# Whirlpool refrigerator light



## mr. C (Feb 6, 2011)

I have a model GD55HA side by side. The light on the refrigerator side makes a buzzing sound and flickers when the door is opened. I had to remove the bulb. Tried a new bulb but had the same problem. The light on the freezer side works fine. Any ideas before I call a serviceman?


----------



## Jackofall1 (Dec 5, 2010)

Welcome Mr C to the best darn DIY'r site on the net.

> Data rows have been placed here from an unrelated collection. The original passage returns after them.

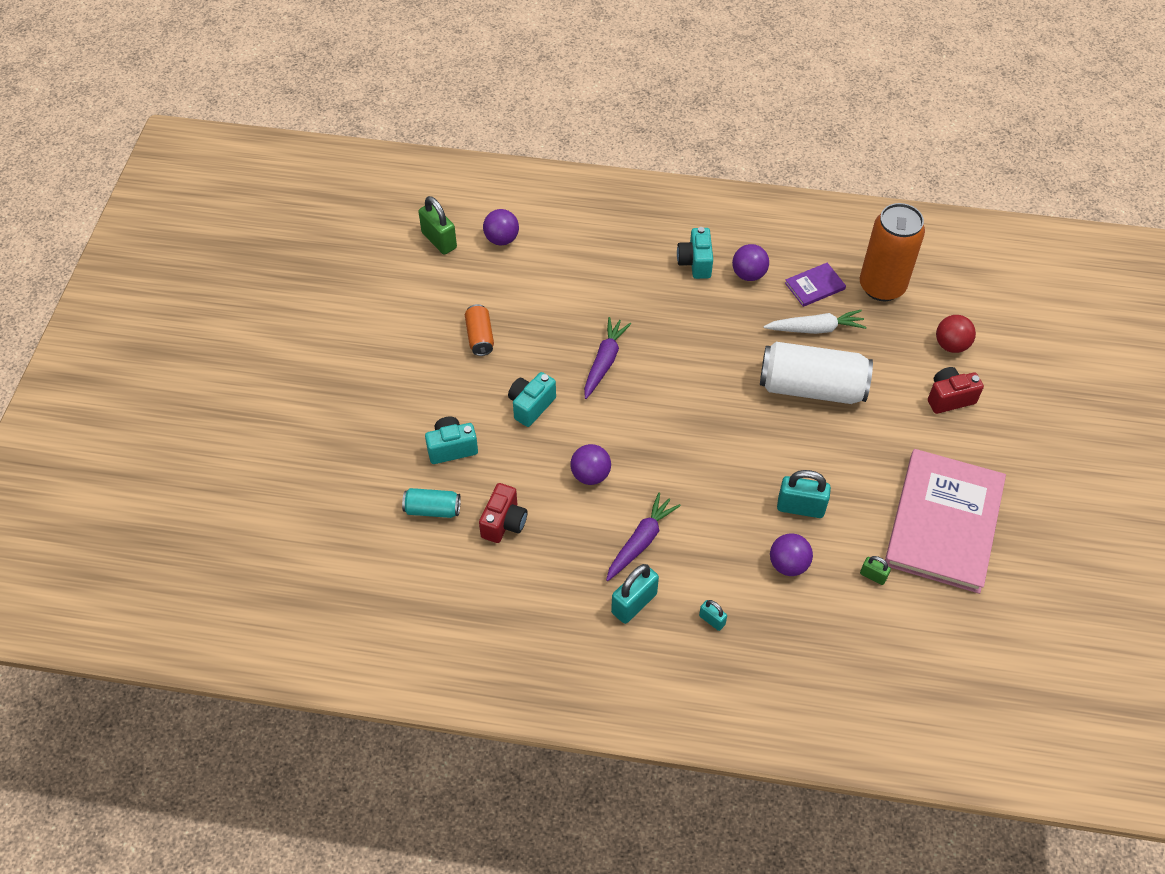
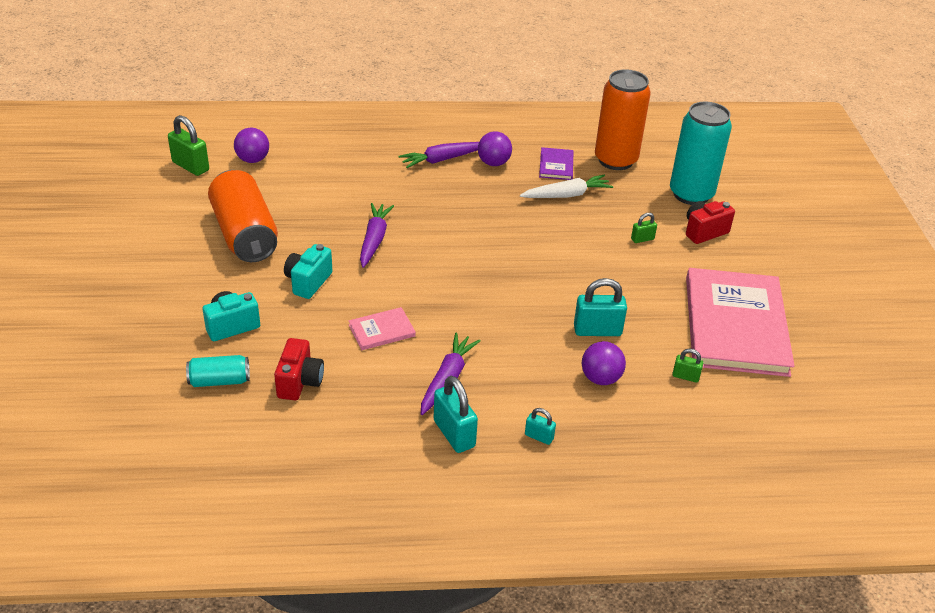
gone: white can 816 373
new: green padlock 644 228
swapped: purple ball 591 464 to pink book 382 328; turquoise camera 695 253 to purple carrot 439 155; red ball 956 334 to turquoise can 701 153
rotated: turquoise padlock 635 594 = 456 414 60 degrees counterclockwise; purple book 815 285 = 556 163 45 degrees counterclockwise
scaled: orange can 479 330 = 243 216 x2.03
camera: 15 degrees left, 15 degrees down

Now, did you try the same thing with no light? Sure sounds like a loose connection but I always try every possible condition.

Mark


----------



## hardwareman (Oct 9, 2010)

not sure how a light bulb can make a buzzing noise, are you sure the noise is from the bulb, as for the flickering, sometimes on them refrigerator bulbs you have to turn them in hard. What I mean is after you've twisted it all the way in, give it another light turn, make it really tight.


----------



## mr. C (Feb 6, 2011)

I don't think the bulb is making the noise----sounds like it is in the socket or deeper. Reminds me of the buzzing or growling type of sound you hear when a three phase circuit is single phasing.


----------



## oldspeed (Mar 18, 2015)

*light issue with my whirlpool side by side*

My frig is doing the same thing, it seams to be buzzing from the box that the bulb screws into.


----------